Off to the track they go, with Homer still defeated until hearing of a late entry to a race: a dog named Santa's Little Helper. Homer, still in his mall Santa costume, believes it to be a sign. So, he puts his $13 on the 99-to-1 long shot... and loses. He suffers one final indignity that evening, sorting through discarded receipts in the track's scuzzy, cigarette-laden parking lot looking for a winner. Barney, meanwhile, won big, and he cruises by in a convertible (with the top down, despite the winter weather) with a woman named Daria.

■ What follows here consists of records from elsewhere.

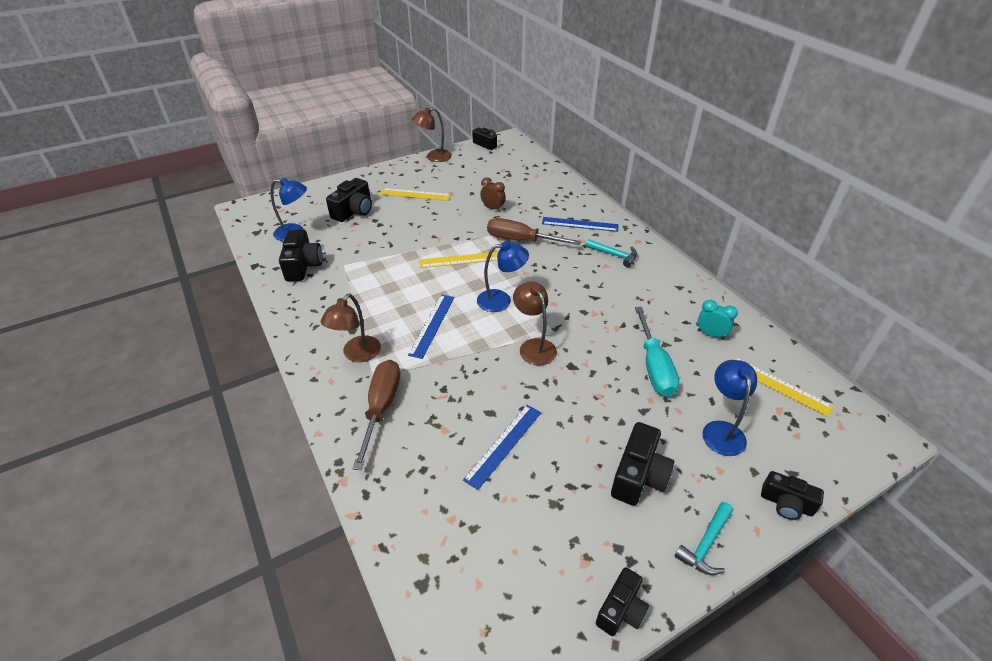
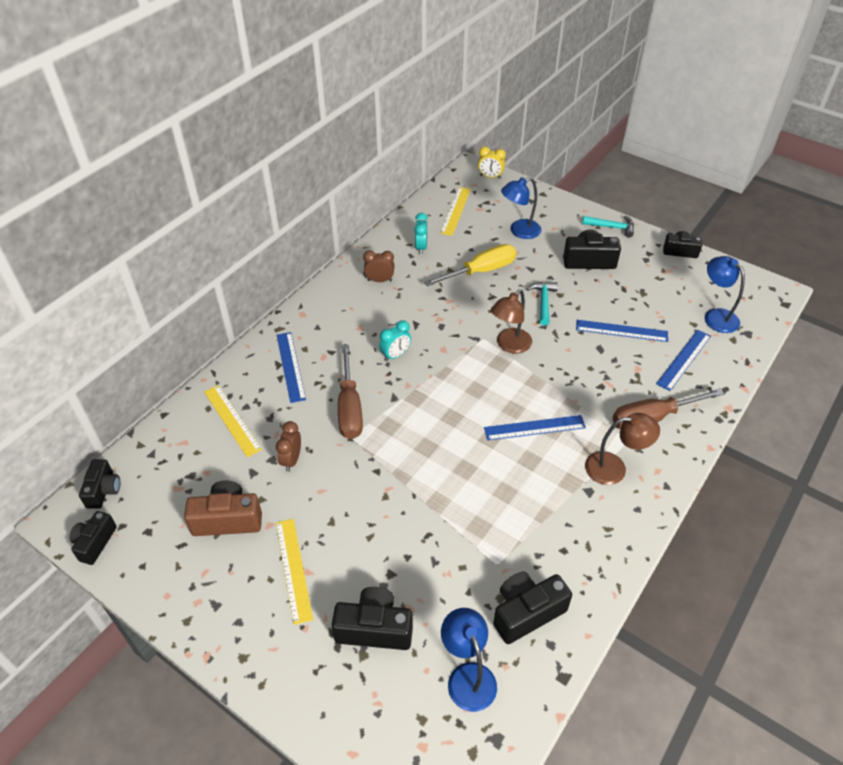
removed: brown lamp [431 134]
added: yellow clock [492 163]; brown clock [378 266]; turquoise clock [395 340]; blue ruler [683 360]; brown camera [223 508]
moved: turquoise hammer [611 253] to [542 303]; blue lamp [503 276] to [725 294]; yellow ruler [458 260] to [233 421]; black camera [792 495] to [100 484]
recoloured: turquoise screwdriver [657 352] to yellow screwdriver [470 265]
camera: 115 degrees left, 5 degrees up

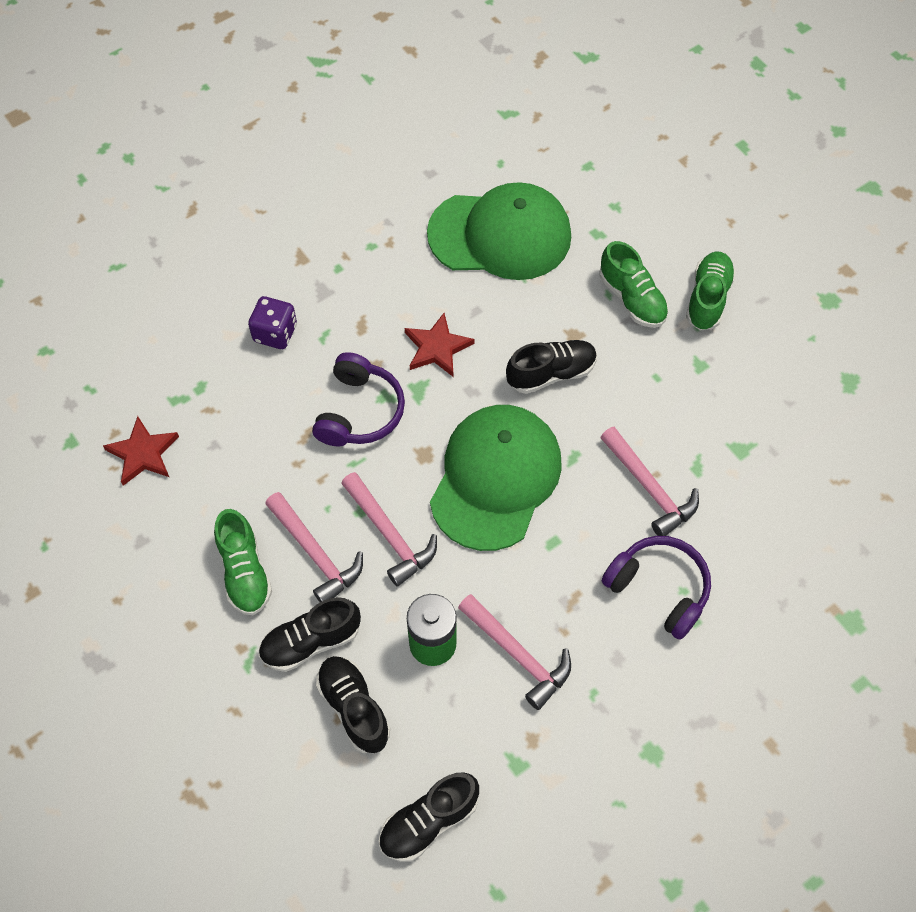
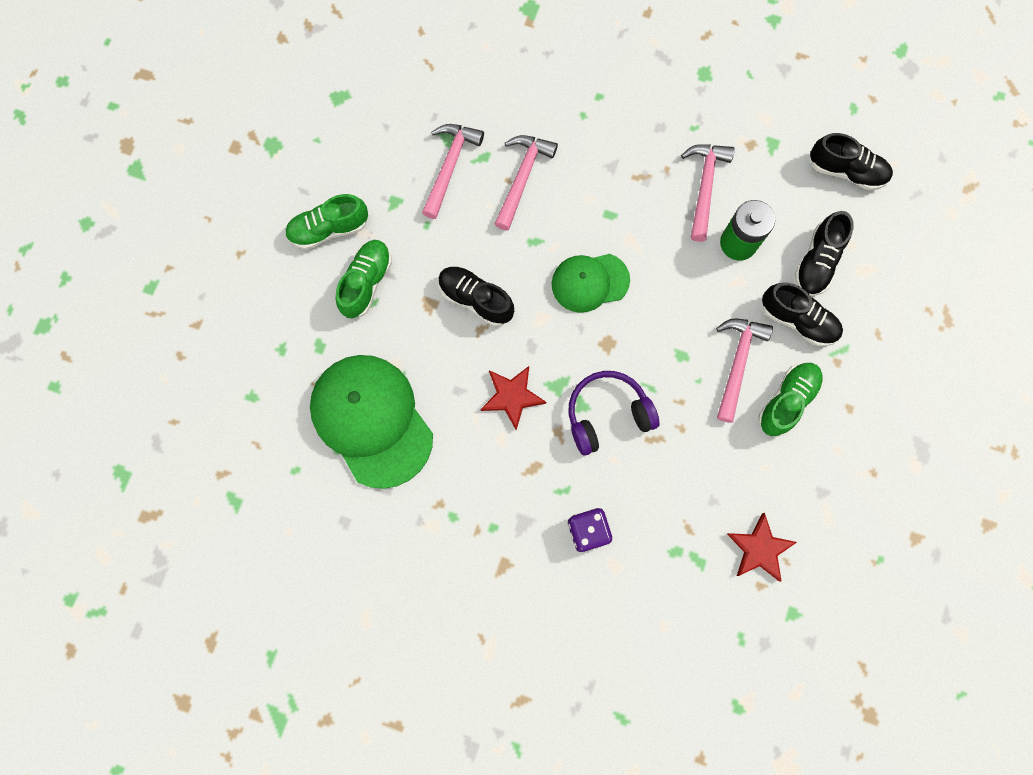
removed: purple headphones [656 588]
moved: pink hammer [389 529] to [453 171]
resized: green cap [496 478] = [591 283] x0.58
camera: 125 degrees left, 15 degrees up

Mean Aunt Patty gets a dressing-down

Meanwhile, back at the Simpson home, Marge, Lisa, Maggie — along with guests Grampa Simpson and Marge's surly sisters, Patty and Selma — kill time by watching a holiday special featuring the stars of The Happy Little Elves, an in-universe Smurfs clone that Lisa adores, but Grampa calls "unadulterated pap." The always critical Bouvier sisters notice Homer's absence as it gets later into the evening. "It's typical of the big doofus to spoil it all," Patty cruelly mutters. 

But Lisa hears it, and boldly asks to hear it again. Patty coldly explains that she was "just trashing your father." Lisa, all of seven years old, stands up to her mean aunt and coolly and articulately takes her to task for insulting her dad, who unbeknownst to everyone, is off trying to save Christmas. "Aside from the fact that he has the same frailties as all human beings, he's the only father I have," Lisa retorts. "Therefore, he is my model of manhood, and my estimation of him will govern the prospects of my adult relationships. So I hope you bear in mind that any knock at him is a knock at me."

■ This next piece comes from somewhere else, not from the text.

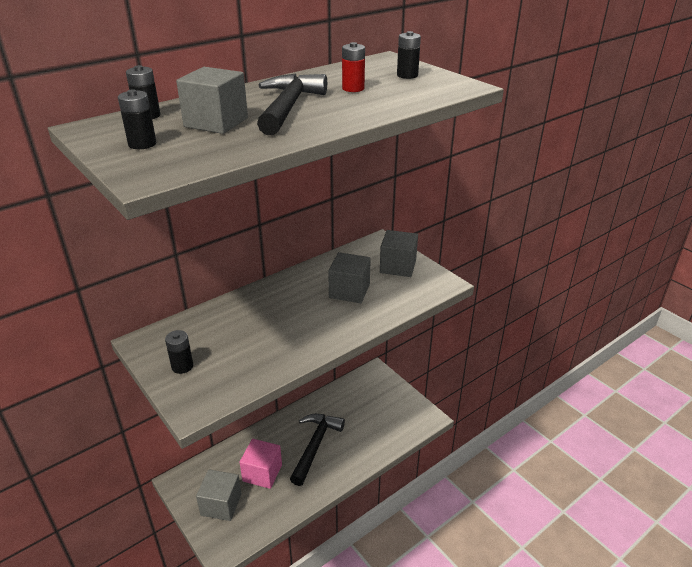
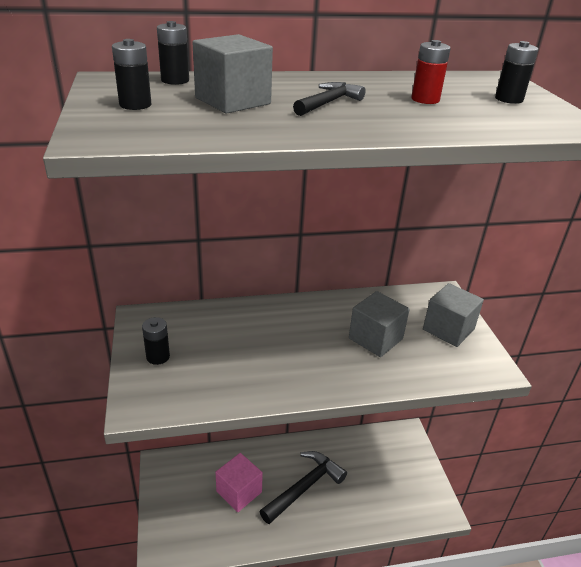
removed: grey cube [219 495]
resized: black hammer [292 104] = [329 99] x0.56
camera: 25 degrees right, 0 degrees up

The dog who saved Christmas

But Bart was right — miracles do happen to poor characters at Christmas (or at least they do on television). Immediately after Homer's parking lot search for a score turns up nothing, a dog track operator, in a shocking bit of animal cruelty, tosses out the losing greyhound, Santa's Little Helper. The dog runs away from the loud and irate guy, yelling stuff like "beat it!" and "scram!" and "you came in last for the last time!" 

Fearing for his safety, the poor pooch runs directly into the arms of a good human: Homer Simpson. He absolutely does not want to keep this dog... at first. "Can we keep him, Dad? Please?" Bart asks. Homer, scowling, refuses. "But he's a loser! He's pathetic!" Homer explains. But then the dog licks his face, and Homer realizes, "He's a Simpson." Santa's Little Helper becomes the gift to a thrilled family, and so, the holiday is saved.

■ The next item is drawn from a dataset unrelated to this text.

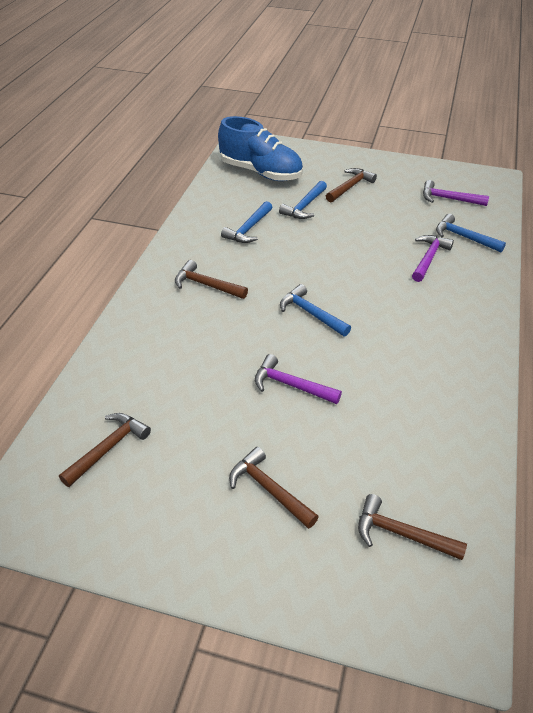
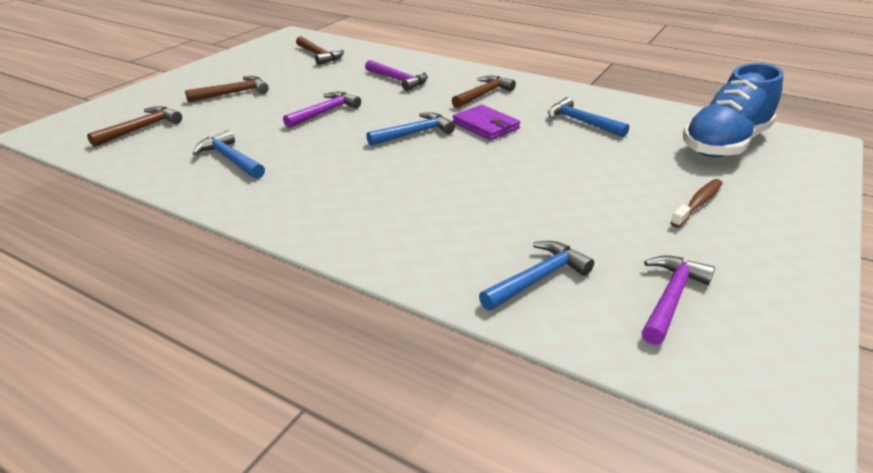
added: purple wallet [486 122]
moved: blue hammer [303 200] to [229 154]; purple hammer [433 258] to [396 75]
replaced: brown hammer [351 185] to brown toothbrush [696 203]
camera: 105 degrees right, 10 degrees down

The episode ends in a wacky singalong

While it's so different from so many TV sitcoms that preceded it, The Simpsons ends its first episode in a way that's been tried-and-true by Christmas installments past: with a holly-jolly Christmas carol singalong. 

With Grampa Simpson at the piano, the extended Simpson family warbles its way through "Rudolph the Red-Nosed Reindeer." Bart and Lisa punctuate the song's well-known lyrics with their own additions, from the mild "like a light bulb" to "you would even say it glows" to the slightly profane — Bart says one of the "reindeer games" Rudolph isn't allowed to play is "strip poker." This slowly infuriates Homer, his rage surpassed momentarily when he takes a solo at Marge's urging. However, he doesn't know the words to the song — "Rudolph get your nose over here so you can guide my sleigh today" is not, in fact, a canonical lyric. Bart gets in one last crack, joking that Rudolph will "go down in history" like "Attila the Hun." But he doesn't get that line all the way out, as Homer — in what would become one of the show's most audacious and horrifying running bits — strangles Bart

It's heard, but not shown on-screen, but this still has to mark the first successful pilot episode (and holiday special) to conclude with an act of child abuse.